Suo marito, Clemente Mastella, ha lanciato la sua candidatura alle regionali del 2020. Immagina che sul suo nome possa esserci anche la convergenza di Lega e Fratelli d’Italia?

Ma guardi, bisogna stabilire un criterio di regole: chi ha maggiori chance di vincere, quella è la persona che va candidata. Per cui, se mio marito ha più chance, è giusto che vada lui, se ne hanno più altri, è giusto che vadano altri. L’unica cosa che non accetterebbe mai, credo, conoscendo mio marito, sarebbe una forma di atteggiamento di diniego preventivo pregiudiziale ideologico: lui è leale con gli altri, ed è giusto che gli altri siano leali rispetto a lui. Dunque, è opportuno che si candidi chi ha maggiori opportunità, ma con un criterio, per quanto ci riguarda: ovvero che le zone interne non siano trascurate come è capitato negli ultimi anni. Perché da quando ci sono altri al Governo regionale, le zone interne, e parlo di Benevento, Avellino e di ampie aree del casertano, sono completamente trascurate dall’idea regionale che, oggi, ha una doppia centralità: quella di Napoli, che si afferma per la preponderanza e la forza dei numeri della popolazione, e quella di Salerno, per ragioni politiche. Se, ad esempio, pensa che finanche per le attività di natura ludica, Salerno ottiene 2/3 milioni a Natale, mentre altre province, come Benevento o Avellino, meno di 100 mila euro, questo la dice lunga sul dato della doppia centralità.

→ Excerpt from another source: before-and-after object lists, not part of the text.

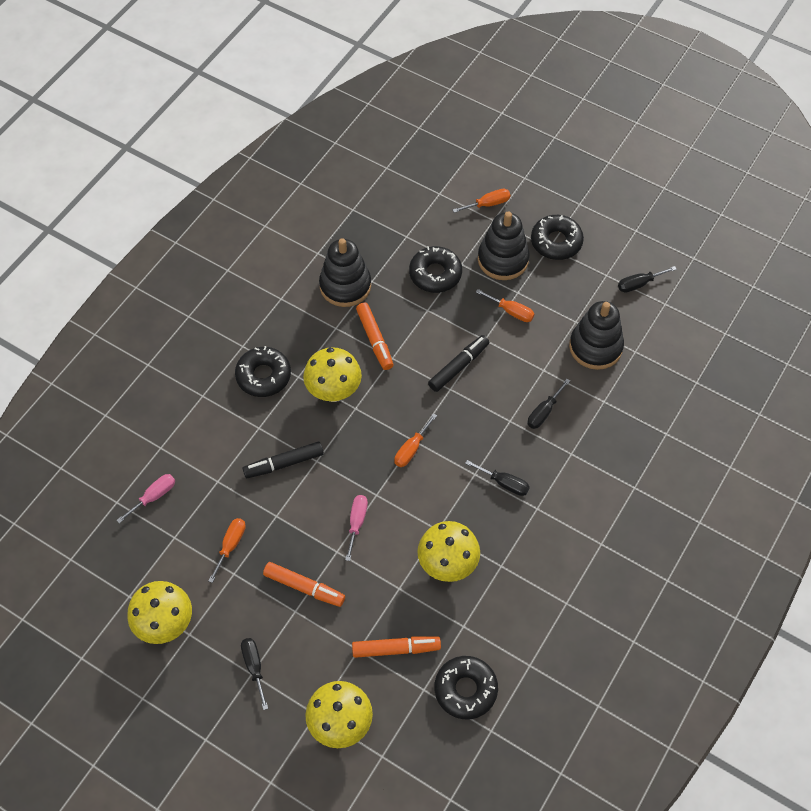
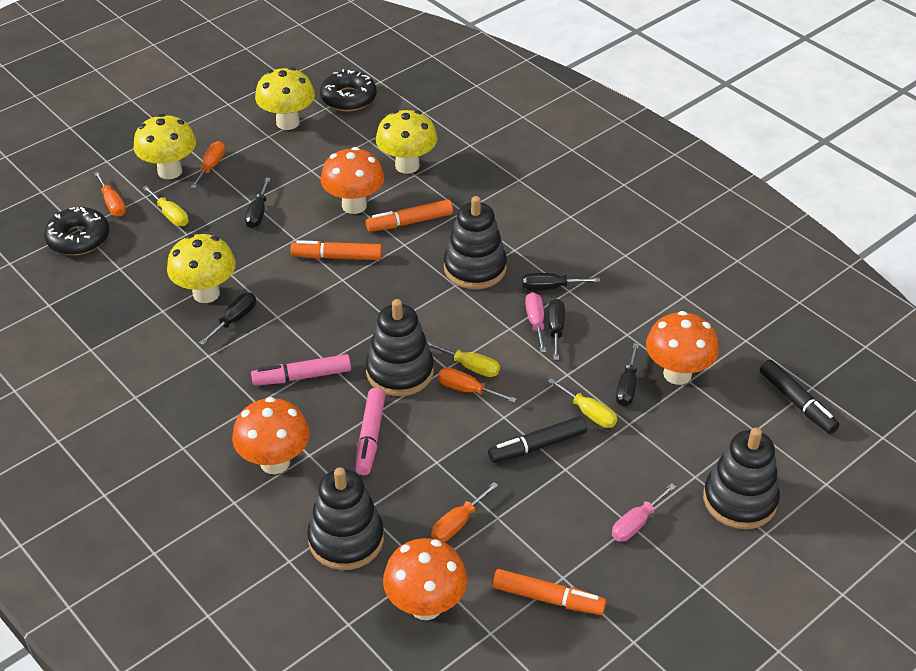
black donut: 4 -> 2
black screwdriver: 4 -> 5
black stacking toy: 3 -> 4
orange mushroom: 0 -> 4
pink marker: 0 -> 2
yellow screwdriver: 0 -> 3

Su cosa deve puntare Fi in Campania per riprendersi la guida della regione. E di quali errori crede si debba fare tesoro per rilanciare la Regione, nei fatti e non a parole?

Innanzitutto, c’è il dato drammatico dell’autonomia delle regioni del Nord che ammazza il mezzogiorno d’Italia, e non è solo la Lega che pensa all’autonomia, ma anche l’Emilia Romagna che è a gestione del Pd, quindi occorre partire da ora e farne anche motivo di contrasto con chi è al Nord, perché ciò significherebbe far ricchi i più ricchi e poveri i più poveri. Questo non è assolutamente possibile ed è inaccettabile sia sul piano della nostra dimensione cristiana in politica e sia per quanto riguarda la nostra costituzione. Viene a mancare il principio di solidarietà e, soprattutto, quello di sussidiarietà. In questo modo noi saremmo completamente azzerati per quanto riguarda la scuola, la sanità, i trasporti… avremo problemi enormi e non saremo in grado di poter progredire. Questo è il senso dell’unità nazionale. Non è che i nostri del Sud possano solo combattere le guerre per l’unità e dopodiché essere marginali o piegati in ginocchio rispetto alle esigenze degli altri, quindi su questo siamo assolutamente contrari. E poi bisogna rilanciare una Campania dove venga evitato questo dualismo che c’è stato tra zone interne e fascia costiera. È necessario applicarsi ad una politica che riguarda le ferrovie. Se si pensa che a Benevento ed Avellino la domenica i collegamenti con Napoli sono inesistenti e che durante la settimana i treni per il capoluogo campano si fermano e si bloccano, questo la dice lunga per quanto riguarda anche le possibilità di sviluppo delle zone interne. Stessa cosa per quanto concerne la sanità: a Benevento, un tempo, era brillante, efficace, operativa, ed oggi sta completamente perdendo la qualità attiva che c’era precedentemente. Questi sono i settori nevralgici, per il resto ci sono tanti aspetti che andrebbero esaminati, con gli alleati eventualmente, per un programma serio di rilancio della Campania.

Quali sono le sue ambizioni future?

Io, per ora, tento di svolgere nel miglior modo possibile quel ruolo che il mio Partito ed i cittadini, in modo particolare, mi hanno chiamato a svolgere. Quanto al resto, si vedrà. Non pensavo neppure di diventare senatrice, quindi si immagini se posso pensare al dopo. Farò questo fin quando sarà giusto farlo sul piano delle volontà popolari: ho il senso del limite e non dell’eternità politica.